Crédit classique automobile : devenir propriétaire de son véhicule en toute simplicité
Le crédit auto classique permet de devenir propriétaire du véhicule dès la livraison, sans limite de kilométrage ni contrainte d’usage. Une solution adaptée aux gros rouleurs et à ceux qui souhaitent garder leur véhicule longtemps, en neuf comme en occasion, en échange de mensualités fixes jusqu’au remboursement total.
Concessions Mouton vous présente le crédit auto classique, la solution de financement historique pour tous ceux qui souhaitent être propriétaires de leur véhicule dès la signature du contrat.

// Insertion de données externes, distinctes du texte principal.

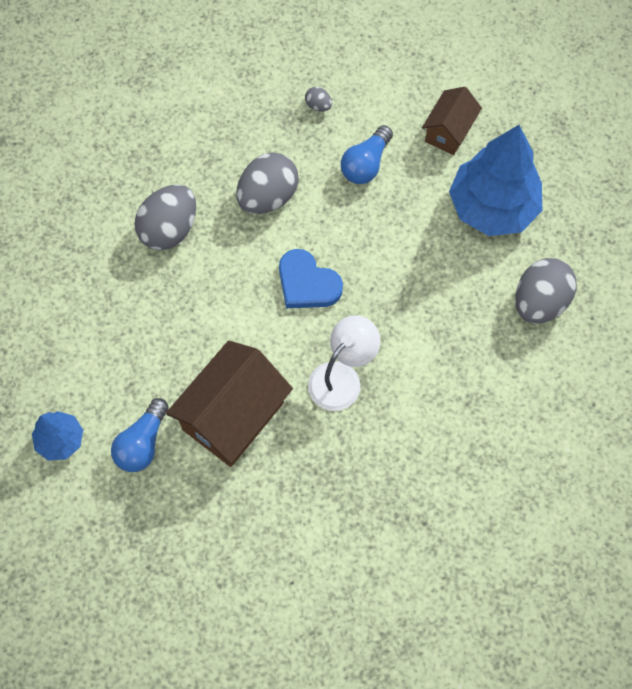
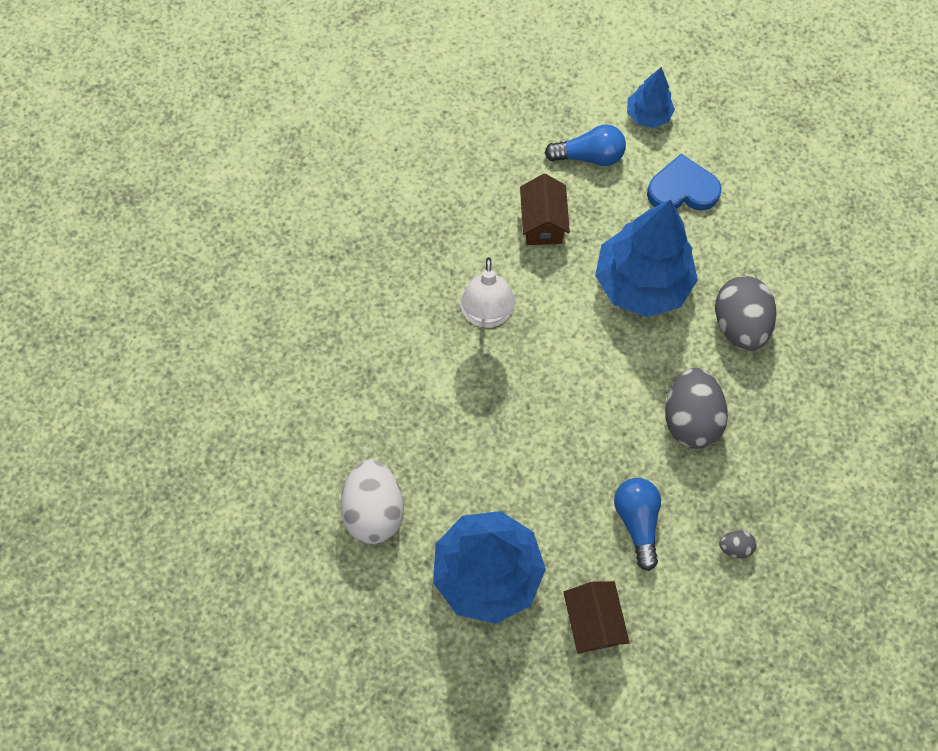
camera: 140 degrees right, 0 degrees up
(142, 443) = (589, 156): blue light bulb -> blue light bulb turned 105 degrees clockwise
(206, 311) = (641, 283): none -> blue tree
(233, 416) = (542, 223): brown house -> brown house, size x0.57
(307, 283) = (584, 368): blue heart -> blue heart (682, 189)
(539, 302) = (374, 510): grey egg -> white egg

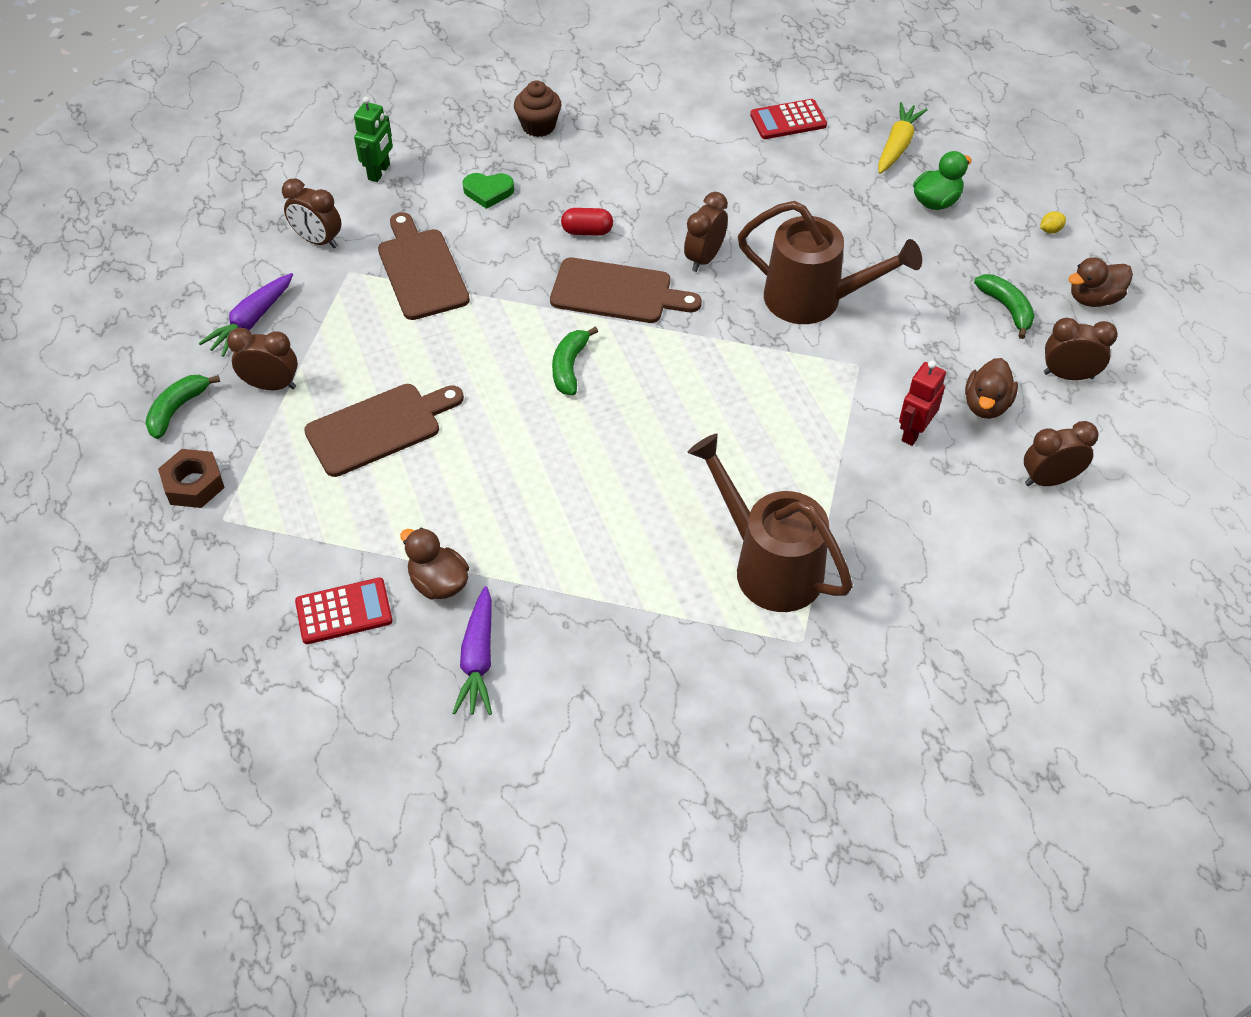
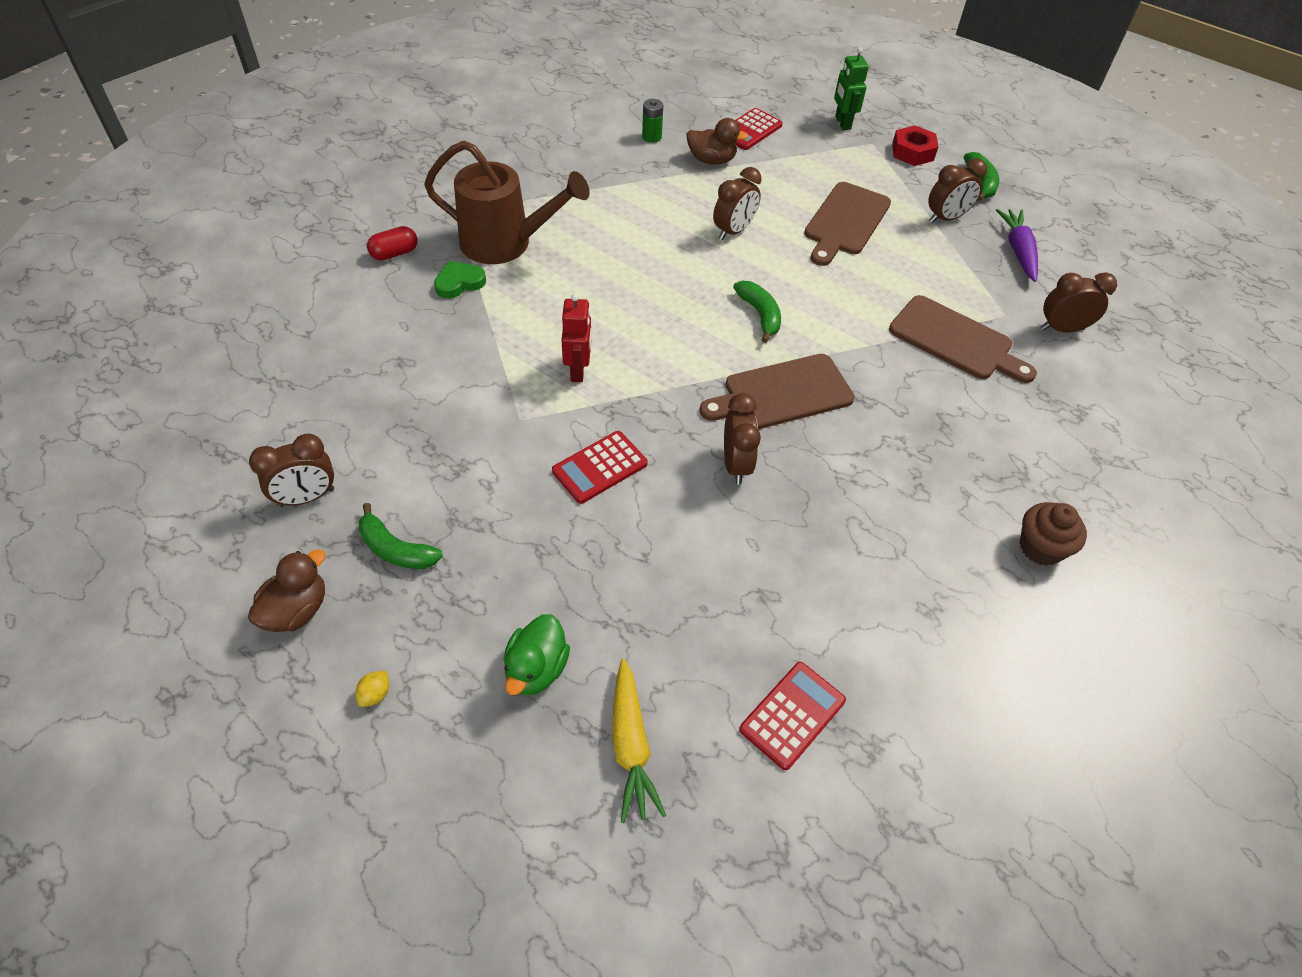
camera: 145 degrees right, 0 degrees up
(194, 484) = (912, 152): brown nut -> red nut
(379, 172) = (1105, 415): green robot -> green robot (842, 123)
(478, 659) = (651, 137): purple carrot -> green battery
(488, 192) = (994, 441): green heart -> green heart (459, 283)
(587, 231) = (865, 442): red capsule -> red capsule (394, 253)
(815, 300) = (600, 467): brown watering can -> red calculator
(913, 432) = (440, 379): red robot -> red robot (578, 370)
(986, 405) = (382, 431): brown duck -> none
(1049, 480) = (303, 386): brown clock -> brown clock (733, 231)

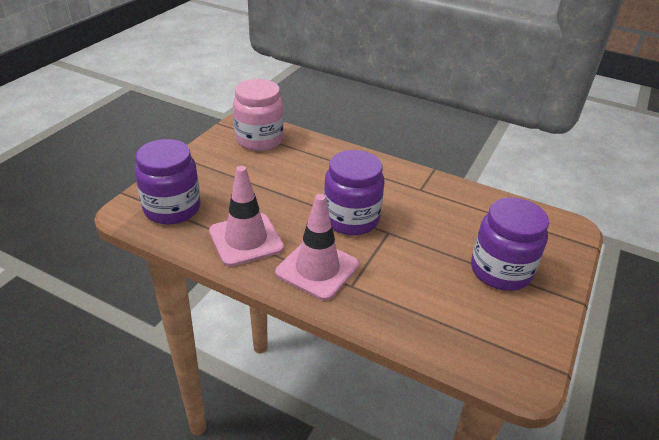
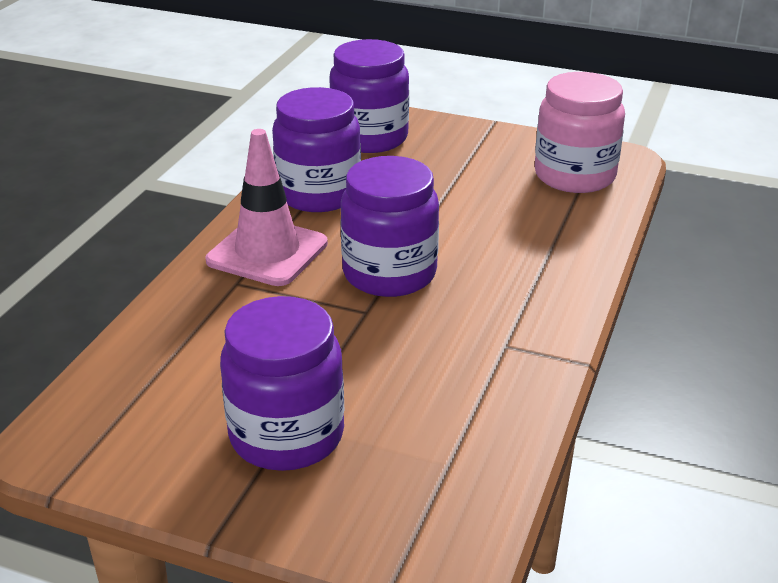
camera: 85 degrees right, 5 degrees down
(246, 239) = (319, 194): pink traffic cone -> purple jar

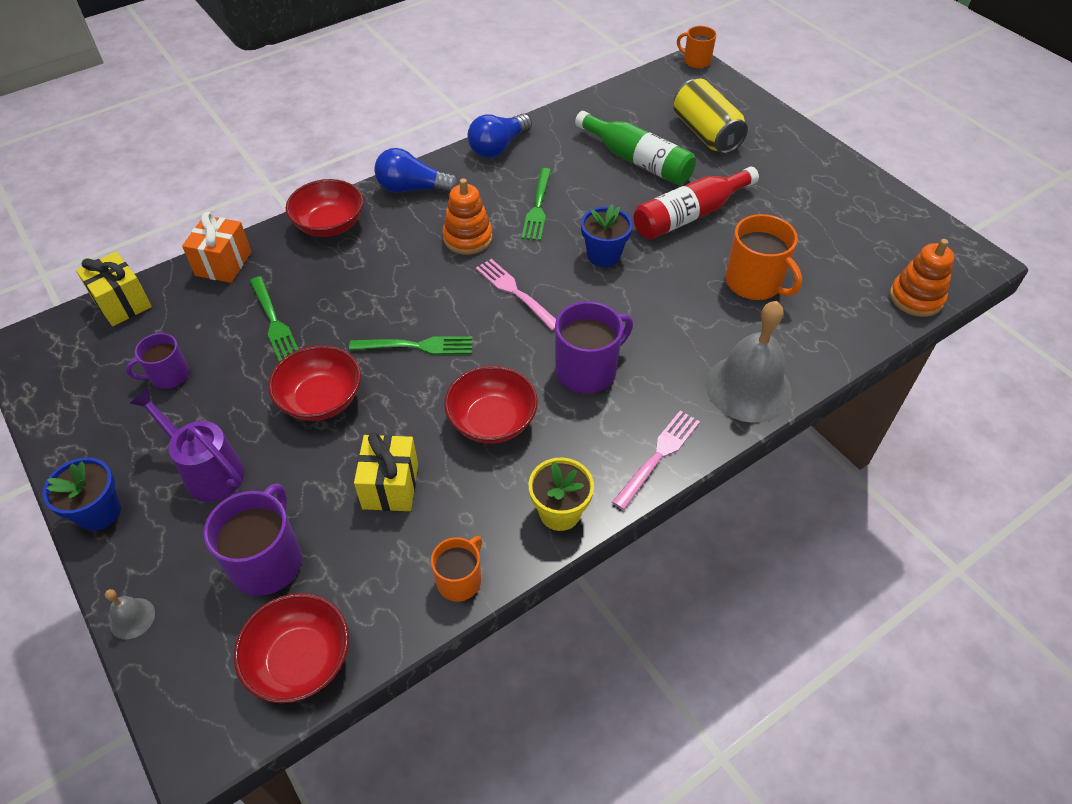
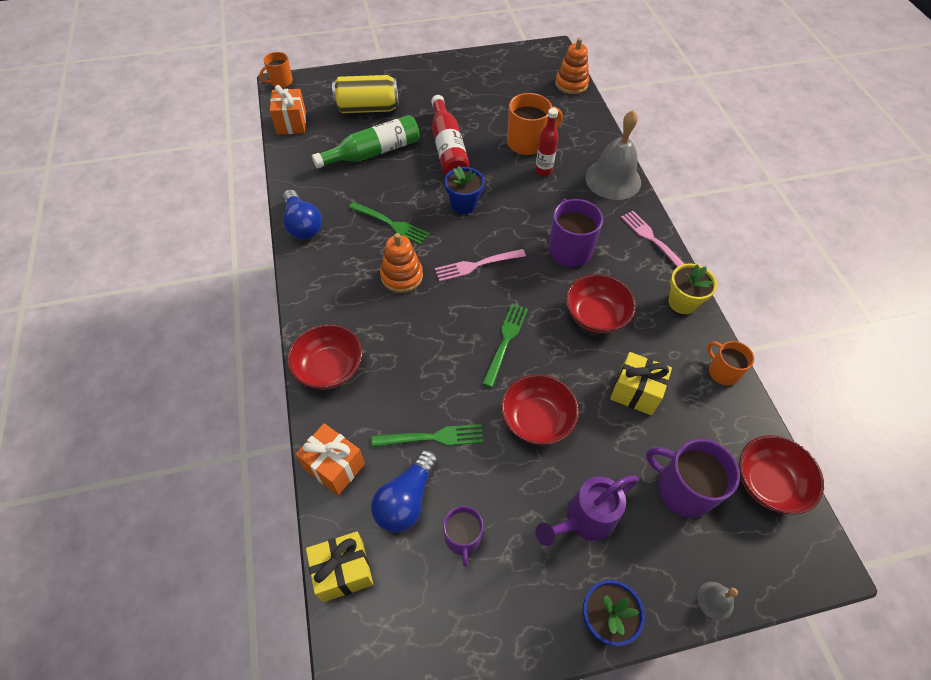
camera: 70 degrees left, 5 degrees up
(413, 188) = (318, 296): blue light bulb -> blue light bulb (406, 499)
(638, 90) = (291, 123): none -> orange gift
(712, 311) = (543, 171): none -> red bottle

Qu’est-ce que le crédit classique ?
Le crédit affecté (ou prêt personnel automobile) est un emprunt souscrit auprès d’un organisme financier pour l’achat d’un véhicule. Vous remboursez un montant fixe chaque mois, incluant le capital emprunté et les intérêts, sur une durée généralement comprise entre 12 et 84 mois.
Contrairement à la LLD ou à la LCD, vous êtes propriétaire du véhicule dès l’achat, la banque ou l’organisme de crédit conservant simplement une garantie (gage) sur le véhicule jusqu’au remboursement total.
Les avantages du crédit classique
- Propriété immédiate du véhicule : vous en disposez sans restriction dès la livraison.
- Pas de limite de kilométrage : vous roulez autant que vous le souhaitez, sans frais de dépassement.
- Liberté totale d’usage : personnalisation, revente anticipée, transformation du véhicule selon vos besoins.
- Capitalisation dans le temps : une fois le crédit remboursé, le véhicule vous appartient pleinement et représente un actif patrimonial.
- Taux souvent compétitifs proposés en concession, notamment via des offres constructeur.
Les inconvénients à connaître
- Décote du véhicule à votre charge : la perte de valeur avec le temps est assumée intégralement par le propriétaire.
- Apport parfois nécessaire pour obtenir de bonnes conditions de financement.
- Mensualités potentiellement plus élevées qu’en LLD sur un même véhicule, selon la durée choisie.
- Gestion de la revente en cas de changement de véhicule : recherche d’acheteur, négociation, démarches administratives.
- Entretien et assurance non inclus : ces frais restent entièrement à la charge du propriétaire.
Pour quels profils et quels véhicules le crédit classique est-il idéal ?
Le crédit classique convient particulièrement à :
- Les particuliers qui souhaitent garder leur véhicule longtemps, au-delà de 5 à 7 ans, et amortir leur investissement dans la durée.
- Les gros rouleurs, qui dépasseraient largement les forfaits kilométriques imposés en LLD.
- Les personnes attachées à la notion de patrimoine et souhaitant revendre leur véhicule librement quand elles le souhaitent.
- Les acheteurs de véhicules d’occasion, pour lesquels le crédit classique est souvent plus adapté que la location.
- Tous les types de véhicules : citadines, berlines, SUV, utilitaires, véhicules d’occasion comme neufs.
Le crédit classique chez Concessions Mouton
Chez Concessions Mouton, nous vous accompagnons dans le montage de votre dossier de financement, avec des solutions de crédit adaptées à votre profil et des taux étudiés en partenariat avec nos organismes financiers partenaires, pour un achat serein, en neuf comme en occasion.
Questions fréquentes sur le crédit classique :
Quelle est la différence entre le crédit classique et la LOA ?
Le crédit classique rend l’acheteur propriétaire dès la signature, tandis que la LOA (location avec option d’achat) permet de devenir propriétaire uniquement à la fin du contrat, si l’option est levée.
Faut-il un apport pour souscrire un crédit auto ?
Ce n’est pas obligatoire, mais un apport permet souvent d’obtenir un meilleur taux et de réduire le coût total du crédit.
Peut-on financer un véhicule d’occasion avec un crédit classique ?
Oui, c’est même l’une des solutions les plus courantes et les plus adaptées pour l’achat d’un véhicule d’occasion.
Que se passe-t-il en cas de revente du véhicule avant la fin du crédit ?
La revente reste possible, mais le solde du crédit doit être soldé, généralement grâce au produit de la vente.